How to Kick Your Caffeine Addiction

I’m writing to you now, with a half cup of coffee drank at my side, realizing I have a problem. I can admit that I have an addiction –– a caffeine addiction, that is. I, like many other collegiates, tend to not get enough sleep. There never seems to be enough hours in the day to get everything done that needs to get done, meaning our sleep is usually the one that suffers. Caffeine tends to be the easy solution to the plague of fatigue, but is it really the solution?

I recently tried to go a few days without coffee, purely to cut my sugar intake. What I was surprised by were my splitting headache and my overall bad mood. I hadn’t even realized the amount of caffeine I was consuming in a day until my body physically revolted against me. I was feeling the symptoms of withdrawals coming from caffeine, which is commonly not thought of as a drug.

Caffeine is one of the most common drugs in our society. It’s believed that on average 80% of adults consume coffee on a daily basis. When we eat or drink coffee daily, we end up changing our brain chemistry.

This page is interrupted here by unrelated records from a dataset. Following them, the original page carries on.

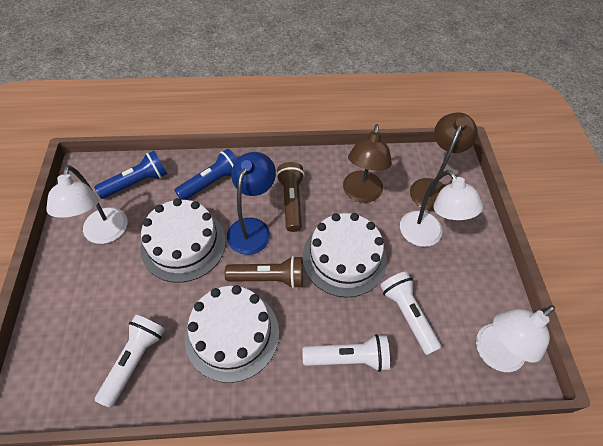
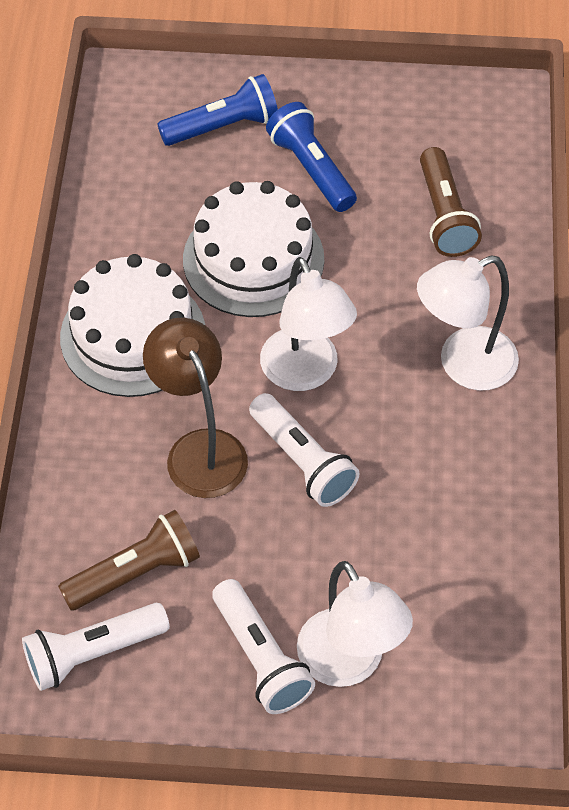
blue lamp: 1 -> 0
brown lamp: 2 -> 1
white cake: 3 -> 2

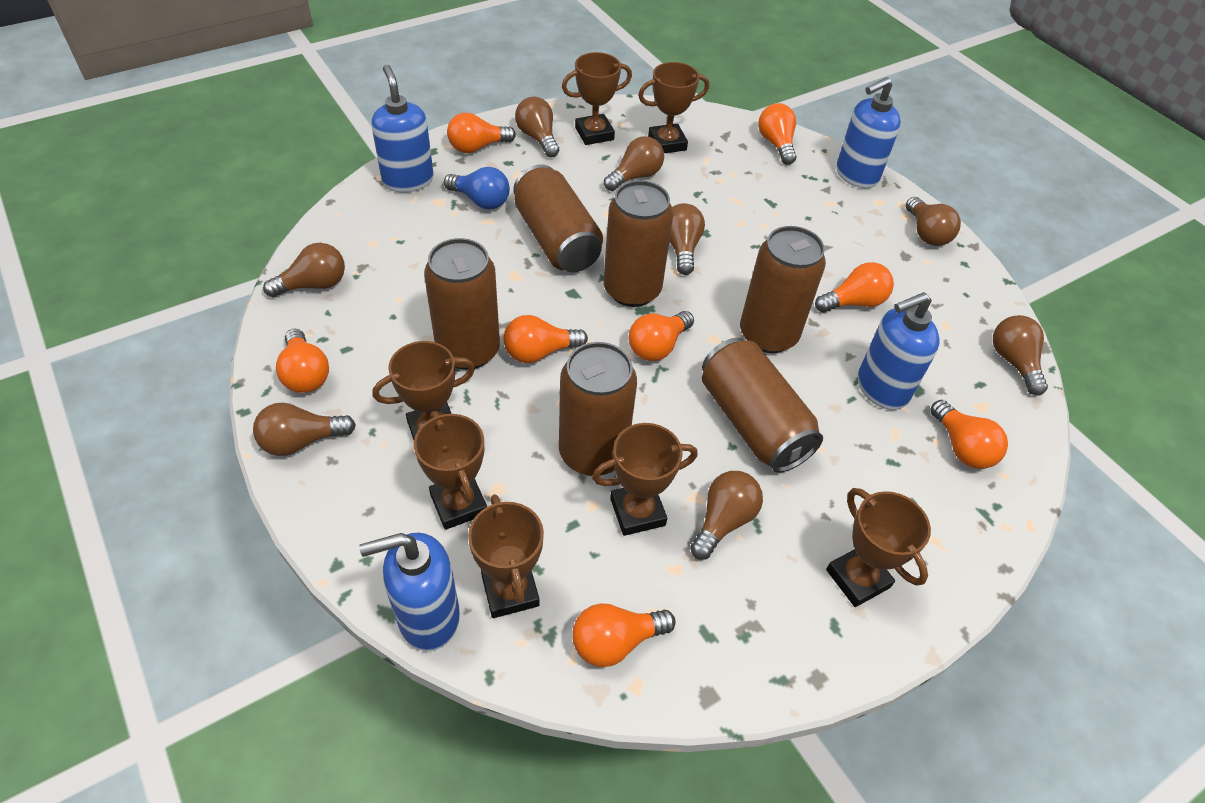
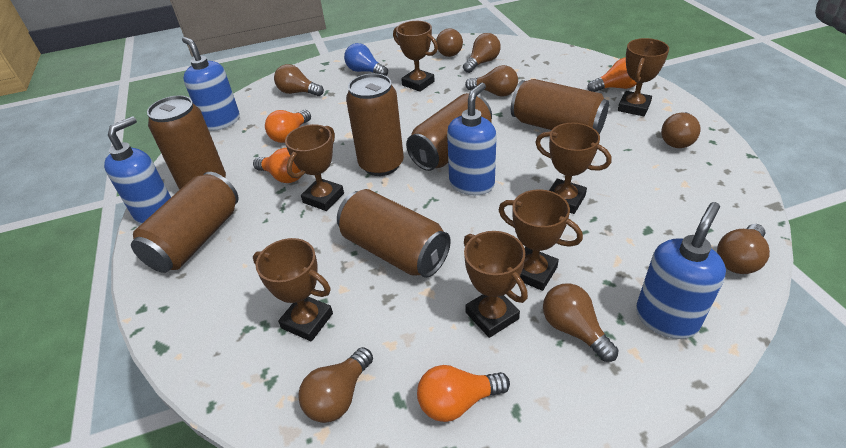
orange light bulb: 8 -> 4

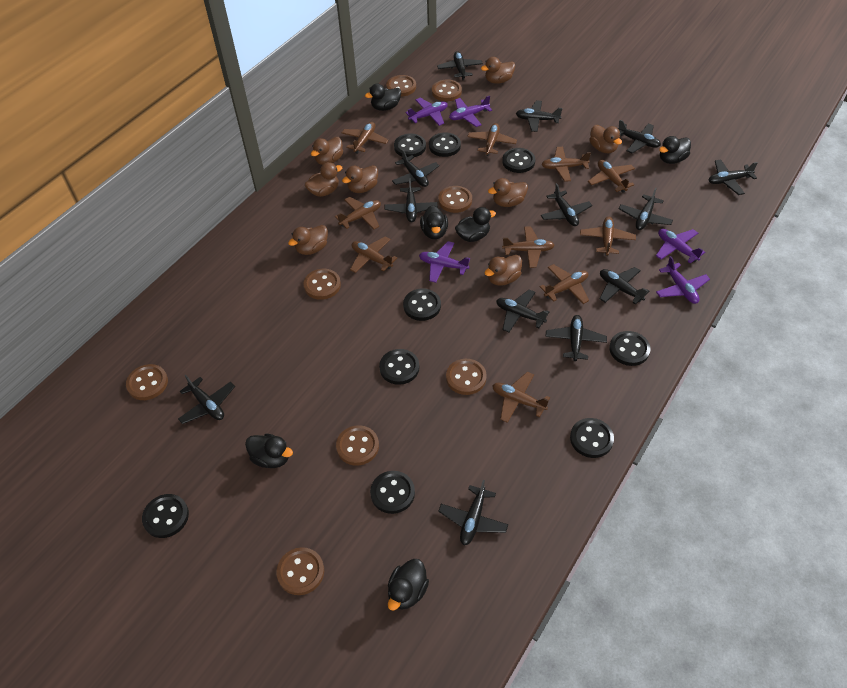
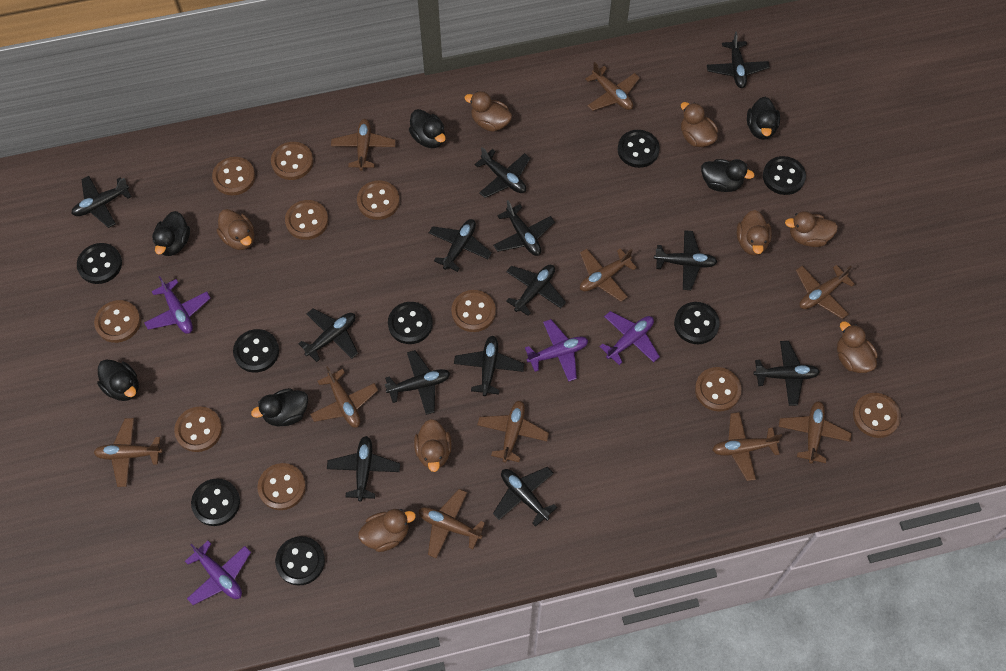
black button: 9 -> 8
brown button: 8 -> 10
purple plane: 5 -> 4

Long story short, caffeine blocks our adenosine receptors (the receptors that make us feel tired), which keeps us feeling more focused and awake. When we continue to consume caffeine, we start to build up a tolerance in the form of more adenosine receptors. When we quit or caffeine drinking cold turkey, it can give us those uninvited withdrawal symptoms.

The actual health effects of caffeine on our bodies is not necessarily bad, some studies even suggest that it can even help reduce people’s chances of cancer. However, caffeine affects everyone differently. The good news is that it typically only takes about 7 to 12 days to kick a caffeine addiction. If you’re like me and wanted to cut out coffee from your life, be it for the cost or the calories, there are options for you.

The first thing to keep in mind is your amount of coffee intake. Caffeine comes from many different places, like soda, foods and even some medications. You can ween yourself off caffeine gradually by 1) lowering your consumption and 2) switching from coffee to tea. Tea has caffeine as well, but at a much lower dosage. Having smaller amounts of coffee will keep most of the withdrawals symptoms at bay.

Water is a great alternative to coffee as well. We all know water is literally the key to good health. Carrying around a bottle of water can help you kick the habit of constantly carrying around a cup of water. Exercise is another way to keep away those instincts to grab a cup of coffee. Exercise releases endorphins and keeps us feeling more naturally awake.

The key to kicking your caffeine habit is to make sure you stay on a schedule to wean yourself off. Your body gets used to schedules over time, so stay patient as it adjusts. There are days when the word “coffee” is all I want to hear, but I want to be able to go a few days without a cup. If you feel the same, maybe one of these choices might just be your new, best option.